ピート・ポスルスウェイトが演じているので、ヒロインを助けてくれる善人・・に思えるが、結局諸悪の根源は彼だったのです!昼休みに女性を引っ張り込むようなやつなのです。途中で出てくる弁護士フラッツァーにはちょっと希望を持たされる。演じているティム・ロスは・・彼って背が低いですねえ。途中もう忘れた頃になってやっと出てくる。予告で見て出演していることは知っていたんだけどさ。もっと活躍してくれるかなーって期待したんだけど・・不発に終わりましただ。もしかしたらダリアといいムードになるかと期待したんだけど・・ダメでしただ。いい人そうに見えるけど平気でウソつくし・・。まぁある程度の力にはなってくれたけどさ。結局離婚とかそういう問題って、当事者がどう考えを変えるかにかかっているのよね。ダリアと夫カイルとの仲はこじれているけど、娘セシリアを愛しているという点では違いはない。ダリアは自分だけがセシリアを愛し、守っているのだと思い込んでいたけど、カイルも同じように娘を思っているのだとわかって考えを改める。仲直りのきざしが見える。明るい未来が開けそうになる。

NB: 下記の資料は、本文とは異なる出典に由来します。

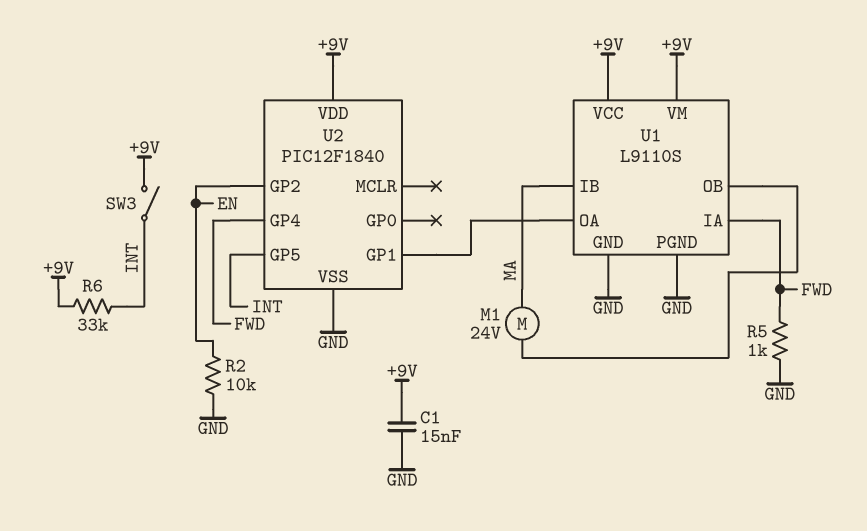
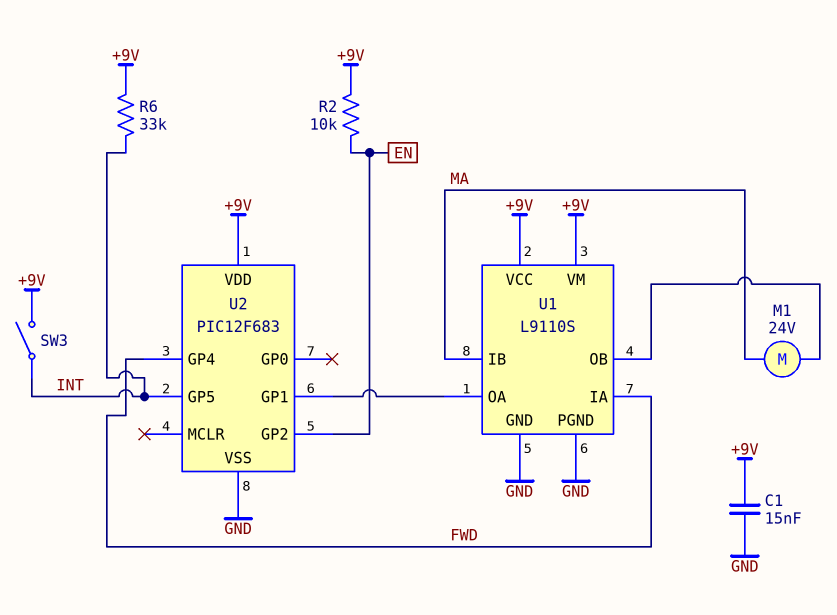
R2: 10k (EN, GND) -> 10k (+9V, EN)
R5: 1k (FWD, GND) -> none
U2: PIC12F1840 -> PIC12F683

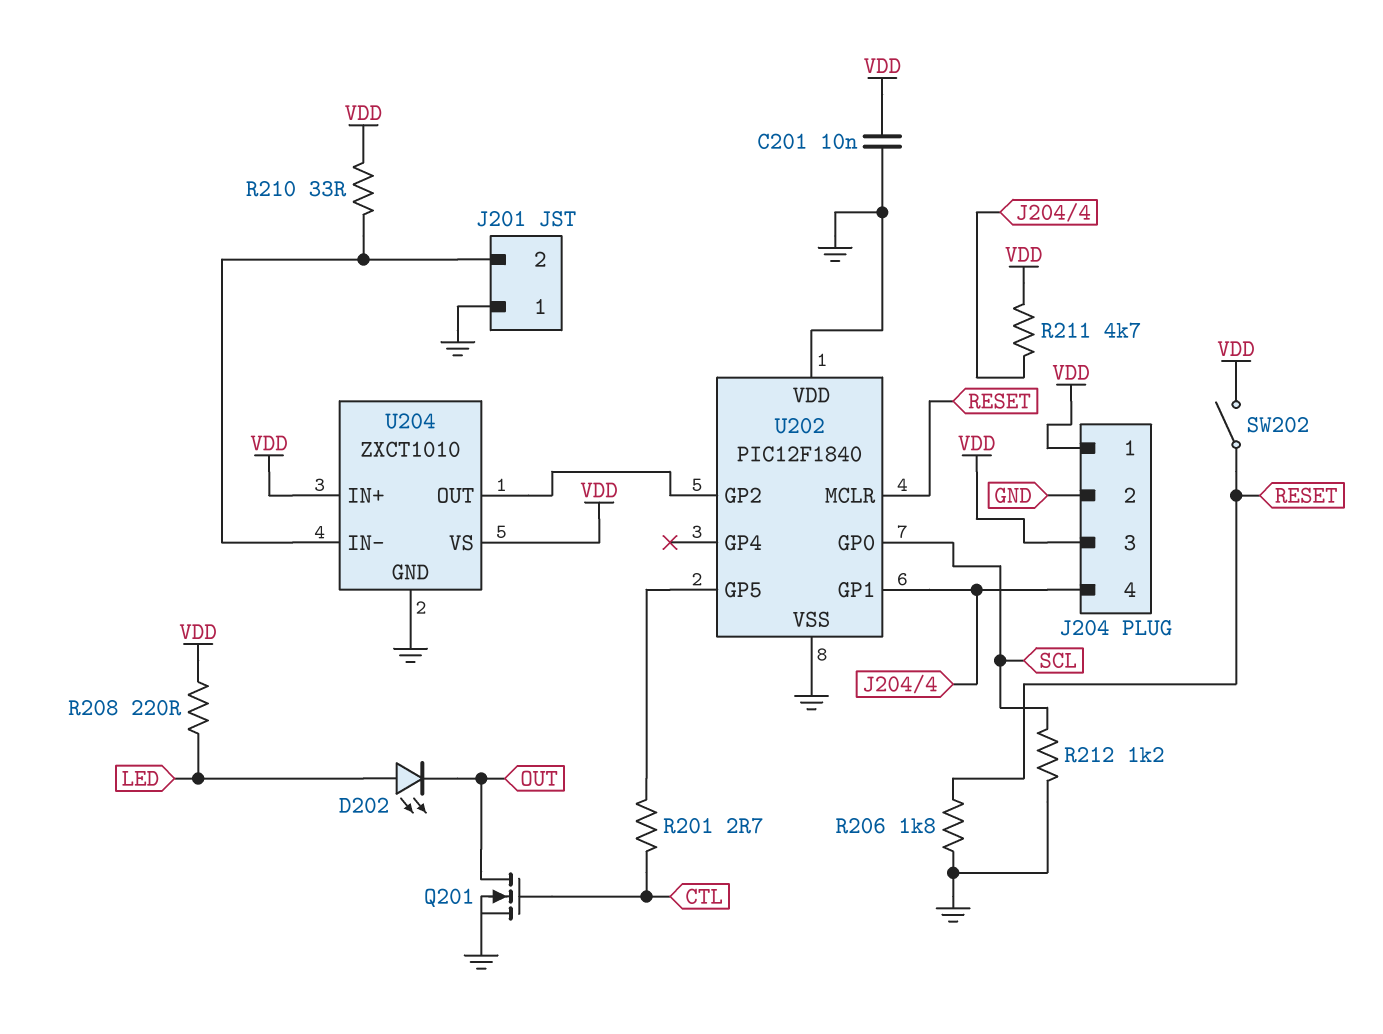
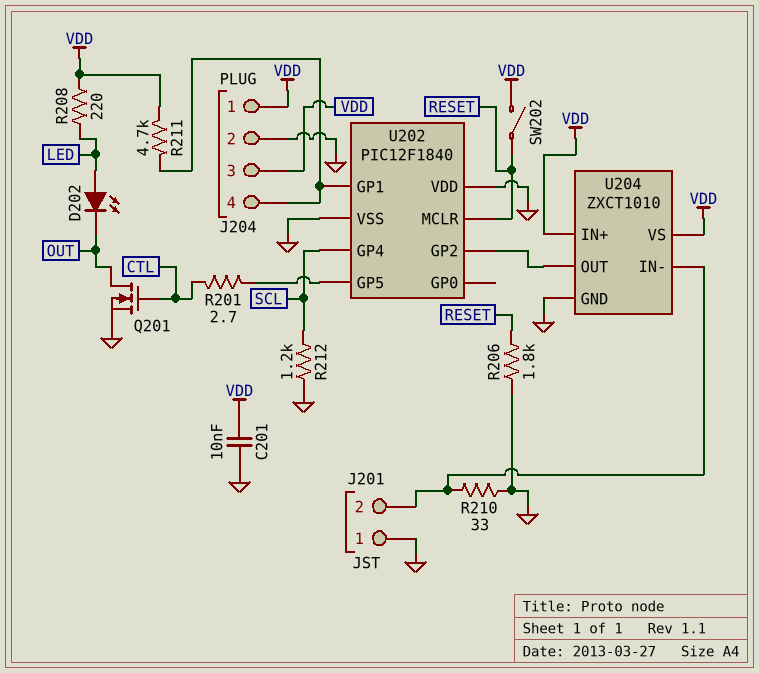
R210: 33 (J201/2, VDD) -> 33 (GND, J201/2)
U202 pin GP0: SCL -> none
U202 pin GP4: none -> SCL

一つの考えにとらわれず、素直になることで人間は変わることができるのだ。でもそんな希望も未来もナターシャがすべてぶち壊す。子供にとっては自分の欲望だけがすべて。それによって引き起こされる悲劇など知ったこっちゃない。自分が愛されたことがないから、ダリアがセシリアを愛する気持ちもわからない。ナターシャによってセシリアが殺されそうになった時、ダリアは迷わず自分の命を投げ出した。「私があなたのママになるから」・・自分の命を奪い、愛する娘と無理やり別れさせられ、自分とは何の関係もない(小さい頃の境遇が少し似ているだけだ)少女の母親になれるのか。セシリアではなくナターシャをかわいがることができるのか(しかも永遠に)・・そこらへんは大いに疑問で、映画は自立の一歩を踏み出すセシリアのけなげさを強調して終わるが、私は釈然としなかったな。ママになってくれるなら誰でもいいのかよナターシャさんよ。ダリアだってナターシャ見る度に愛する娘との仲を引き裂いた張本人、憎い~と思うはずだが・・。カイル役はダグレイ・スコット。この映画わりと前から予告がかかっていたんだけど、ダグレイが出てるって知ったのは直前の予告でなの。

ダーク・ウォーター3

それで「よっしゃー、見に行ったる!終わらないうちにぃ」となったわけよ。「エバー・アフター」での情けない王子様がツボでしたの、ウフ。彼ってヴァンサン・ペレーズに似てますな。ペレーズと違って髪の心配全然なさそうだけど。カイルとダリアは最初はののしり合ってる。でもカイルの方ばかり悪いわけではないことはそのうちわかってくる。ダリアには母親に邪魔者扱いされたトラウマがあって、自分も娘に同じことをするのではないかと苦悩する。自分に自信が持てず、不安の裏返しとして娘にベタベタと寄りかかる。夫のことは二の次で、それが不和の原因だろう(夫は当然別の女性とつき合うわけで・・)。カイルも同じアパートの住人使ってダリアにいやがらせをしていたようだが、そっちの方は話が発展せずあいまいなままである。まあダグレイが全くの悪役ではなかったのにはホッとしましたけどね。いちおうホラー映画だけどそれほど怖くはない。水を使った特撮も「別にぃ・・」という感じである。驚くとか感心するとかそういうのなし。怖いって言うと例えば湯上りで部屋の中を歩いている子供の顔が見えないっていうのが怖い。ダリアは当然セシリアだと思っているけど見ている我々はナターシャだってわかってる。そういうことの方がゾクゾクさせられる。あ、でも一番怖いのは天井のシミでしょうな。ホラー映画じゃなくたって天井裏でポッタンポッタン音がし始め、そのうちに天井にシミが広がり・・。あーこんなに怖いことってありませんて。業者に連絡しても何だかんだ言ってなかなか来てくれない。やっと修理してもらって次の雨の日にまたポッタンポッタンですよ。いったいどこを修理したんだこらッ!・・と話がそれましたが、とにかくダリアがこの部屋を借りなければこの悲劇は起こらなかったんですよ。まあ別の悲劇(泥沼離婚・親権をめぐる争い・ダリアの精神病など)は起こったでしょうが。娘がいなければナターシャの霊も寄ってこなかっただろう。アパートの他の住人は何の影響も受けていないのだから。ダリアの悲劇の御膳立てをしたのは無責任な男達である。彼らは自分のことで頭がいっぱいでダリアのことなんかどうでもよかった。そういう彼らの身がってさが私には一番印象的だったな。それといざという時迷わず命を投げ出す母の潔さにもね。怖くないし地味でパンチ不足だけど、こういうダークなムードの映画私はけっこう好きですよ。